David Wojnarowicz's 'Arthur Rimbaud in New York'

Rimbaud Icon: a t-shirt
Rimbaud Icon: a t-shirt

e following is an excerpt, with additions and edits for clarity, from the essay Our Rimbaud Mask forthcoming from Ugly Duckling Presse this fall. 

Between 1978 and 1980, David Wojnarowicz created the Arthur Rimbaud in New York series, several hundred black-and-white photographs of someone wearing a mask of Rimbaud’s face. The photographs say, “he would have visited Coney Island”; “he would have seen porn in Times Square”; “he would have eaten a hamburger and fries.” Spotting the nineteenth-century French poet in the Big Apple is more than delightful. We, whoever feel addressed by him, are like him, and he is a source for our identification, a root for our identity. He is also isolated and alone. When he stands on the subway platform, everyone faces away from him. When he goes to Coney Island, the often overcrowded and public place is empty. In one photograph, the figure lies beneath someone, but our Rimbaud might as well be alone.

Wojnarowicz’s Rimbaud is a mask for someone outside of social life. This Rimbaud is not our Rimbaud. This Rimbaud is unseen, separate from everyone who surrounds him.
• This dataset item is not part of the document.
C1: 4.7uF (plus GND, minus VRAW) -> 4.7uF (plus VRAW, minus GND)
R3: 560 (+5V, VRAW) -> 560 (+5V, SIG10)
Wojnarowicz’s series foregrounds the difference between the Rimbaud poet-image and a Rimbaud for whom there is no identification and no identity.

Feeling without a self — not being a person, not having a self, and being too far outside personhood — can transform into a suicidal fantasy in which destroying oneself is a way to fulfill the feeling of not having a self. Suicide is an overt possibility in Wojnarowicz’s Rimbaud series. In one photograph, Rimbaud appears to have overdosed. In another, he points a gun at his head. And in another, he lies on the ground as if he has just shot himself, the gun still in his hand.

The mask challenges us to witness someone who can be neither identified nor identified with. Even though Wojnarowicz’s friends and lovers don the mask in the photos, Wojnarowicz confronts us with what it feels like to be neither friend nor lover, to be less than human and more of what Barbara Johnson would refer to as the still image of a thing. In Persons and Things, Johnson finds that the category “person” depends on a desire to be better than life itself. Referring to Lacan, she writes, “What happens in the mirror stage is the self’s identification with a still image, which then becomes the version of superiority that the living self will try to equal.”[1] Johnson bases her deconstruction of the category person in an analysis of the mirror stage. Remarkably, her examples emerge from the suicidal fantasies of Narcissus, Sylvia Plath, and Heinreich von Kleist. But the mirror stage is not a suicidal fantasy. 

Wojnarowicz’s Rimbaud series marks a difference between developmental scenes of identity formation — what might it mean to be the author of myself? — and the need for witness to the self’s erasure. The repeated presence of the Rimbaud mask — the face of a poet that never changes — yields a feeling that never changes. This erasure — repetition without a difference — reflects the lack of recognition of a person. Is this the impossibility of authoring personhood? “You can be an author but not a person,” the photographs seem to say. And the mask shows us how important it is to recognize persons who have been made to feel far less than that.
 



1. Barbara Johnson, Persons and Things (Cambridge, MA: Harvard University Press, 2008), 58.